ECJ Group failed, without reasonable excuse, to:
(a)take the Specified Action set out in the Compliance Notice by 5 January 2024; and
(b)produce the Reasonable Evidence by 12 January 2024.
ECJ Group therefore failed to comply with the Compliance Notice in contravention of s 716(5) of the FW Act.
If ECJ Group had taken the Specified Action to remedy the direct effects of the Contraventions, ECJ Group would have calculated and paid to the Employee $19,693.47 (gross) (Underpayment) comprising amounts associated with:
(a)7 weeks (266 hours) worked during the Period; and
(b)the Employee’s accrued but untaken annual leave owing at the termination date.

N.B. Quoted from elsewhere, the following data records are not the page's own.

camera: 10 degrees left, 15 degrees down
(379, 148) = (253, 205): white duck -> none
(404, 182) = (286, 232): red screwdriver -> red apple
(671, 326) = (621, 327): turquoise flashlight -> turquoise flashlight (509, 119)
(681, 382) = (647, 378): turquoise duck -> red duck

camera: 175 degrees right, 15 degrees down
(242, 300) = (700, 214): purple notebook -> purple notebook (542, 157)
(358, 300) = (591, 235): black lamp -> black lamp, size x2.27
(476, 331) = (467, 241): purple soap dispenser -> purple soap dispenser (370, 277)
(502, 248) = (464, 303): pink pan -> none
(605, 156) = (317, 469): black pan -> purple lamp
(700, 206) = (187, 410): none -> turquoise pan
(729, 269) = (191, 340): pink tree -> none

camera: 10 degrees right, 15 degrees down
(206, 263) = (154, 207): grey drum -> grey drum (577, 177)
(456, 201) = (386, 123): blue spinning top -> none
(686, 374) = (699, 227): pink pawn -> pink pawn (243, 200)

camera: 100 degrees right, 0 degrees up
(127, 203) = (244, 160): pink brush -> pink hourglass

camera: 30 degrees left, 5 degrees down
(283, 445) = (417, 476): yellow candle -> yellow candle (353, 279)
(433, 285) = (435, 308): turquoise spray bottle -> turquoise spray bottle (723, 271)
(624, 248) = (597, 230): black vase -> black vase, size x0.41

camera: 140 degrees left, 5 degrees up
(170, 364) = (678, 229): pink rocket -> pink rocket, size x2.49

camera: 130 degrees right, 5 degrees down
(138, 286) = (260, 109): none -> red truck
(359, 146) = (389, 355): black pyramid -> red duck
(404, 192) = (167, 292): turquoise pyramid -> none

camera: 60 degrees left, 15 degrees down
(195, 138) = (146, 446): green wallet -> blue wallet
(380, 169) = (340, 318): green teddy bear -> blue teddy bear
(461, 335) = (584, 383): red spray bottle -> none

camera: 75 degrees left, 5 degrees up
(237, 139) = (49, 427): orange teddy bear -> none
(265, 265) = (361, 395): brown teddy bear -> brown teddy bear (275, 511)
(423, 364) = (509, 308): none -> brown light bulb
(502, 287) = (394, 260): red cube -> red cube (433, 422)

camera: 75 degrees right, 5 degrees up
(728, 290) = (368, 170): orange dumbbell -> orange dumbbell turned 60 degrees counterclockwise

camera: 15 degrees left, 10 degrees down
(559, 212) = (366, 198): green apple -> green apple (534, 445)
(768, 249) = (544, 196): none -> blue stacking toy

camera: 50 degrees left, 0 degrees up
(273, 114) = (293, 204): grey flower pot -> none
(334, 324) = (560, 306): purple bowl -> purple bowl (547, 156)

On 27 September 2024, ECJ Group made a payment of $19,963.47 to the Employee to rectify the amounts owed under the Compliance Notice.
PRINCIPLES
The principles regarding imposition of penalties were considered by the High Court in Australian Building and Construction Commissioner v Pattinson [2022] HCA 13; (2022) 399 ALR 599 (Pattinson). There, it was stated that “the purpose of a civil penalty is primarily, if not solely, the promotion of the public interest in compliance with the provisions of the Act by the deterrence of further contraventions of the Act” at [9] per Kiefel CJ, Gageler J (as his Honour then was), Keane, Gordon, Steward and Gleeson JJ. The “real task” of the Court was therefore described as “fixing the penalty which it considers fairly and reasonably to be appropriate to protect the public interest from future contraventions of the Act” (at [71]).
A number of potentially relevant considerations have been identified in cases such as Trade Practices Commission v CSR Ltd [1990] FCA 762; [1991] ATPR 41-076 at [42]; Construction, Forestry, Maritime, Mining and Energy Union v Australian Building and Construction Commissioner (The Non-Indemnification Personal Payment Case) [2018] FCAFC 97; (2018) 264 FCR 155 at [20] and Mason v Harrington Corporation Pty Ltd t/as Pangaea Restaurant & Bar [2007] FMCA 7. However, it is to be borne in mind that such recitations of potentially relevant considerations are not to be used as if they “were a legal checklist”: Pattinson at [19]. The Court’s task is to determine the appropriate penalty or penalties by reference to the particular circumstances of each case.
MAXIMUM PENALTY
Pursuant to ss 539(2) and 546(2)(a) of the FW Act, the maximum penalty that the Court may impose is $46,950.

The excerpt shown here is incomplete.